Ensuring that the Residents in your Assisted Living Facility get the proper medical care is not only a good protocol to keep them healthy, it is also an observance of Rule 58A-5.0182(3) of the FAC which mandates that you must assist residents in making appointments, remind them about their scheduled appointments for medical, dental, nursing, or mental health services and provide transportation where necessary.
Facilities find it helpful to create relationships with health care providers who are willing to come to the facility to provide medical services. Being able to offer this to residents can be a great alternative to transporting them outside the facility
Some of the positive outlooks to having a resident doctor who comes to the ALF include:
Not having to go to a Doctor’s office outside the facility.
Getting quicker response times in times of emergencies.
This option is a more convenient way also, for the facility to have a better and faster communication line with the residents’ health care provider.
Facilities that are unable to prove that the resident was aware or agreed to the new health care professional providing care to them have been flagged by AHCA.
A lot of times, facilities will ask the resident or their family members if they agree to use the facility’s health care and they will agree. The baffling thing then happens when the AHCA surveyor asks them if they were given the option of choosing the health care provider of their choice, and the residents may most times go-ahead to say “they were just assigned one”
Or a resident who has not seen a medical professional in forever will be seen by the Facility Doctor in emergency situations and when asked by the AHCA if they selected the Doctor, they say ”No”.
These examples are the reasons why it is important for a facility to have consent forms stating that the resident was given the option of either choosing their own health care professional or electing for the one suggested by the facility.
Consent must be obtained from the senior resident or their representative voluntarily without pressure.

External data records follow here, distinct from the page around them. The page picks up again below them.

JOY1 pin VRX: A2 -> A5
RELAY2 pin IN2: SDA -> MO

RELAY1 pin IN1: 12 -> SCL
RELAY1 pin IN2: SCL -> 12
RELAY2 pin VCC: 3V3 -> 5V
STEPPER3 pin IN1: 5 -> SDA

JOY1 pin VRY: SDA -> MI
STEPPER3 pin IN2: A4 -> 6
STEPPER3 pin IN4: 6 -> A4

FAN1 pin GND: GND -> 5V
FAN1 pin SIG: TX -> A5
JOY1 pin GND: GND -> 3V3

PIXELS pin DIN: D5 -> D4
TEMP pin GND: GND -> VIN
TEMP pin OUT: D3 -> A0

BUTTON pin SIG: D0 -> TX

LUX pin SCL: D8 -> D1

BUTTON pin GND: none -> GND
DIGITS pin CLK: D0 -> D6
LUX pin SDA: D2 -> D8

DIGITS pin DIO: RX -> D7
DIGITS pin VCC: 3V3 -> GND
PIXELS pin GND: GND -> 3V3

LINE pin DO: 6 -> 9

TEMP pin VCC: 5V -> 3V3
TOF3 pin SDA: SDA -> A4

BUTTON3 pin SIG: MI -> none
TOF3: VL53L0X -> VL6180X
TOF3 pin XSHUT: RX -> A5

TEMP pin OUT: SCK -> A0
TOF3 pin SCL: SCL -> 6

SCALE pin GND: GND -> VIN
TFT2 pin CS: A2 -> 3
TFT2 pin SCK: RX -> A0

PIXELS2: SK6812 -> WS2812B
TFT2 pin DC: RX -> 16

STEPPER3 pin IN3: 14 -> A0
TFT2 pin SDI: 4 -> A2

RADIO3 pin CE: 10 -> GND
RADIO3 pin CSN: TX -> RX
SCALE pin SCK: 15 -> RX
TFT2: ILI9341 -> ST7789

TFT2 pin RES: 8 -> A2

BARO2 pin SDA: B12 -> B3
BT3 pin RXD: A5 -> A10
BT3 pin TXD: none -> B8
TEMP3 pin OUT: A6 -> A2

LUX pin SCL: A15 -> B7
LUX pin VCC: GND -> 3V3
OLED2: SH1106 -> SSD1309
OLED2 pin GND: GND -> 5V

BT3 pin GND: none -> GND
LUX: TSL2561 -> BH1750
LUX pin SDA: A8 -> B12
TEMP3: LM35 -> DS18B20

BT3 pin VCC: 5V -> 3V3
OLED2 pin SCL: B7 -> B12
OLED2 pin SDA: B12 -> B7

It is also very important that the person signing the medical consent form has adequate capacity to give consent. Where a senior resident has either dementia, schizophrenia, bipolar disorder, or other mental related diseases, by virtue of the Health Act 1983, they are said to lack adequate capacity to give consent because they are unaware of what they are doing. If a resident lacks capacity, their representatives i.e. someone known to the resident or family who has been given consent to care for the senior resident can sign the form on behalf of the resident.
The consent form is to protect the Assisted Living Facility from being flagged by ACHA and to show that the residents had options regarding the choice of health care provider they would like to see. Where they eventually choose the Facility’s Doctor, it must be documented in their file and their signature to show that they agreed to the health care provider.